ECLI:NL:RBNHO:2020:2514
Rechtbank Noord-Holland
- Eerste aanleg - enkelvoudig
- Rechtspraak.nl
Beroep tegen toekenning WIA-uitkering en de zorgvuldigheid van medisch onderzoek
In deze zaak heeft de Rechtbank Noord-Holland op 10 april 2020 uitspraak gedaan in een geschil tussen een eiser en de Raad van bestuur van het Uitvoeringsinstituut werknemersverzekeringen. De eiser, die een WIA-uitkering ontving, was het niet eens met de mate van arbeidsongeschiktheid die door verweerder was vastgesteld. Bij besluit van 6 november 2018 werd eiser 43,07% arbeidsongeschikt geacht, maar na bezwaar werd dit percentage verhoogd naar 44,65%, zonder dat dit gevolgen had voor de uitkering. Eiser heeft beroep ingesteld tegen dit bestreden besluit, waarbij hij stelde dat het medisch onderzoek niet zorgvuldig was uitgevoerd en dat er meer beperkingen moesten worden aangenomen.

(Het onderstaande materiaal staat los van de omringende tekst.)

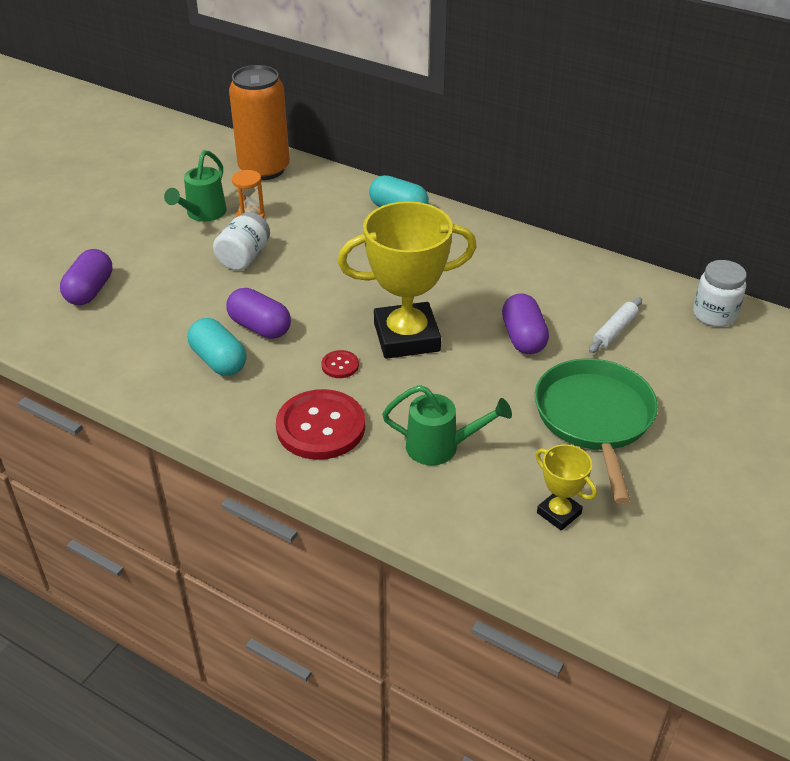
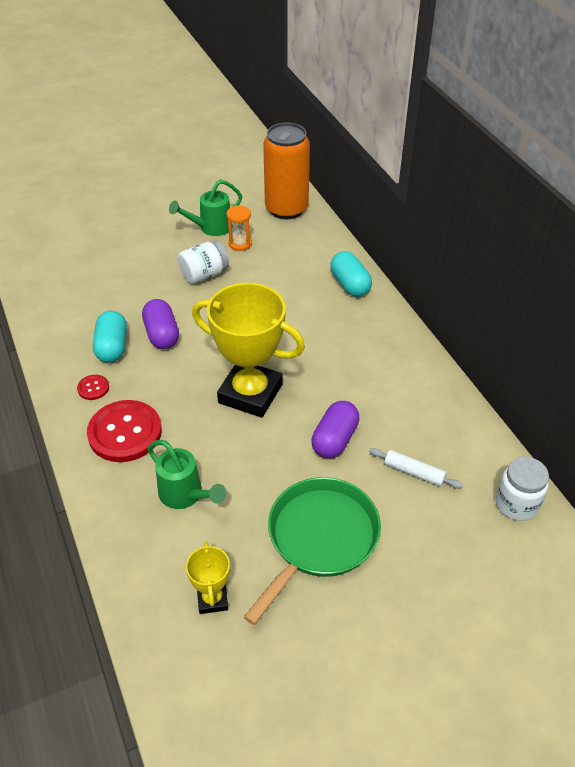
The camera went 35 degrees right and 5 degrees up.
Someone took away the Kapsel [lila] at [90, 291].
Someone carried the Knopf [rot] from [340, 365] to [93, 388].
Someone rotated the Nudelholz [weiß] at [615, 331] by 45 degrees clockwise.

Tijdens de zitting op 28 februari 2020 heeft de rechtbank vastgesteld dat eiser geen toestemming had gegeven voor kennisname van zijn medische gegevens door zijn werkgever. De rechtbank heeft de medische rapportages en de argumenten van de verzekeringsarts en de verzekeringsarts bezwaar en beroep (b&b) beoordeeld. De rechtbank concludeerde dat het medisch onderzoek voldoende zorgvuldig was uitgevoerd en dat er geen reden was om aan de medische beoordeling te twijfelen. Eiser had geen aanvullende arbeidskundige gronden ingediend en de rechtbank oordeelde dat de functies die aan eiser waren voorgelegd, binnen zijn belastbaarheid vielen.
De rechtbank heeft het beroep ongegrond verklaard en geen aanleiding gezien voor een proceskostenveroordeling. De uitspraak is gedaan door mr. L.M. Kos, rechter, in aanwezigheid van mr. F. Vermeij, griffier. De uitspraak is niet openbaar uitgesproken vanwege de coronamaatregelen, maar zal alsnog openbaar worden gemaakt zodra dat weer mogelijk is.